And we explain how to recognize each of those of course during our Market Visits and Cooking Classes in Paris. But choosing ingredients can be daunting at first, because of the variety that is on display. A typical fishmonger will carry 20 different types of fishes, and as many shrimp and shelf fish varieties. A good cheese monger will easily carry up to 100 different types of cheese and obviously you could get over 100 different cuts of meat at a butcher (from the type of meat to the cut itself). And a normal Maraicher will carry between 50 and 100 fruits and vegetables as well.
This is what makes these markets so exciting – the variety of products, the beauty of their display, and the exchange you can have with most of the vendors. We give you tips though on how to make sure that exchange with the vendors go well – a few magic words, and everything will be fine!

Cooking in Paris

Obviously going to markets is nice, but actually knowing that you are going to cook what you find there is even more exciting. It is not uncommon for Parisians to buy a little bit too much food because they get so excited at the idea of cooking it all! But as most of us have hardly any space where we live, that can limit the enthusiasm sometimes. Because of the lack of space, Cooking in Paris can be quite different from cooking in the rest of France. And there are also dishes that are typically associated with regions which the Parisian will not cook at home – but taste when they visit friends or families in the various regions of France. However our kitchen has plenty of space, so we can cook traditional French dishes without a problem – whether they come from Paris or any region. And the most important part for us is to ensure that we share techniques much more than just recipes. As a matter of fact, we love to share a bit of the science behind what we do so people can better remember the “what” by understanding the “why”.

Sharing Stories

In November 2010, some experts from the UN cultural organisation, decided tha France’s multi-course gastronomic meal, with its rites and its presentation, fulfilled the conditions for featuring on the “world intangible list” of the UNESCO.
In this list you can find all kinds of cultural practices, including Mexico Day of the Dead festival for example. Importantly this is not suggesting French cuisine is better than other cuisines (even though we the French tend to believe that …). It is only saying that the gastronomic meal and what it entails is a very vivid cultural practice which people in France partake into on a very regular basis. That is why the same experts indicated that the French gastronomic meal is a “social custom aimed at celebrating the most important moments in the lives of individuals and groups”. And in that social custom, there are many parts: the attention we pay to the way we choose ingredients, how we pair wine with food, how many dishes we will present to our guests, how we lay the table, etc… But one big part of the cultural practice is that commensality (the fact of sharing the food) is always accompanied by sharing stories about …. Well, you would have guessed it, Food of course!
To us it is THE perfect example of how Food and Culture come together – actually we decide to share food is a considered a cultural practice. I would argue that it is true of all countries, regions, etc… As the way we relate to Food is such a big part of anybody’s identity. But as a result and to make sure you have the most genuine experience of French culture, after the a coking class in Paris at Le Foodist, you will share a gastronomic meal at a common table with your Chef and fellow participants to the class.

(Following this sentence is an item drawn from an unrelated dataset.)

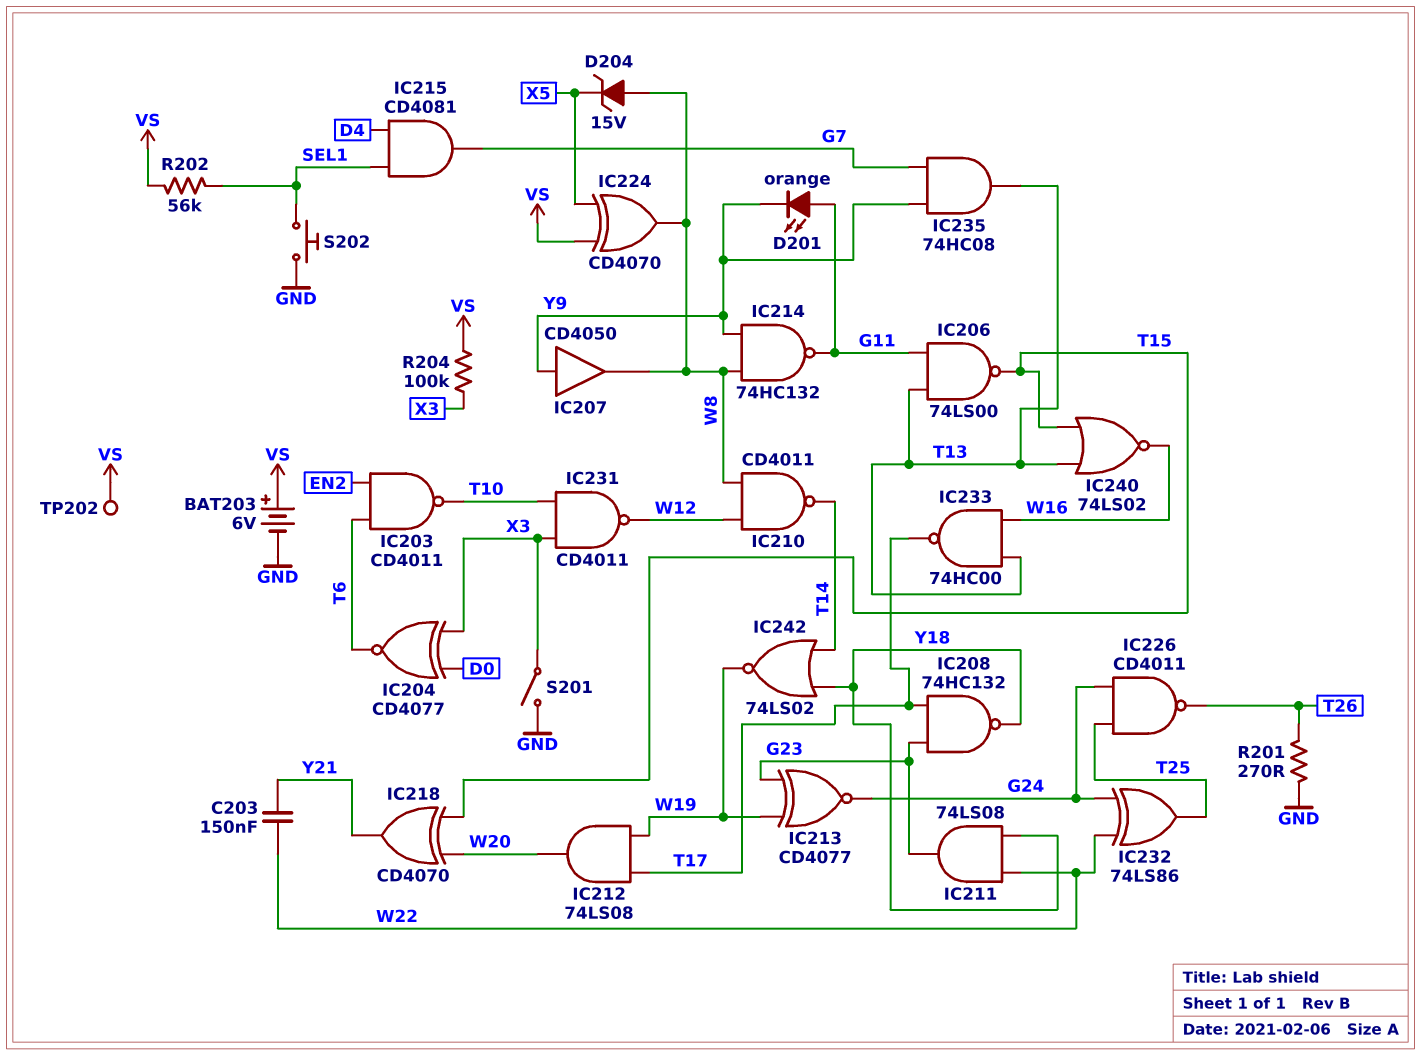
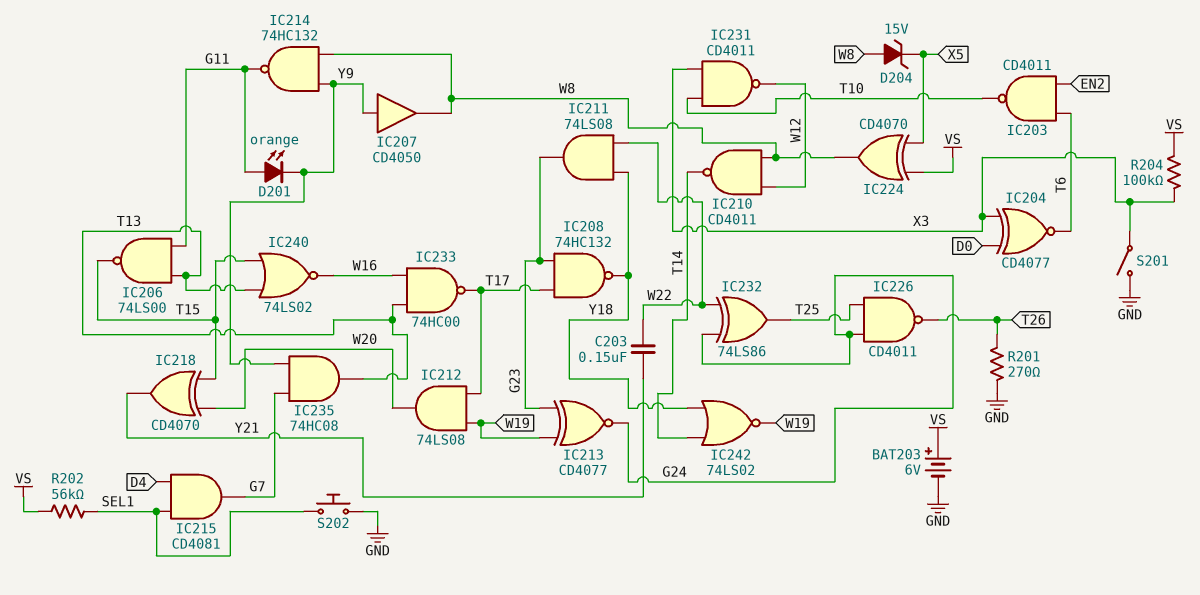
TP202: test point (VS) -> none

French Wine and Food Pairing

As mentioned above, one of the big cultural practices in France is choosing how to pair Wine and Food in general and Wine and Cheese in particular. We actually have a class which focuses specifically on this. As it is so important though, we always make sure we share white and red wines during our meals, chosen to pair well in our opinion with the food we cook. And being at the table together is a good opportunity to discuss about wine as well, with concepts such as “terroir” (to simplify, terroir means “what you do depends on where you are”) which are essential to grasp the way the French think about Food.
And all this will always go with a cheering “Santé” – which quite simply means, to your good health!

More About Our Baguettes Classes

Getting a bit technical during our Baguette Class in Paris

The French baguette, actually probably better known as the Parisian baguette has beome a true symbol of French popular gastronomy. A true icon of French life even - look around and you will see the Parisians strolling back home with their baguettes under their arm. But if you are French why would you learn how to do this? You can buy a baguette at any corner of Paris for about one Euro a piece.  But in our Baguette Class in Paris  you will learn how do this from scratch. It is somewhat technical, but also full of tips and tricks. But when you leave, it will have not secret left for you. From the original mix to the famous "scarification" through adding water to your oven through baking, you will see and do it all.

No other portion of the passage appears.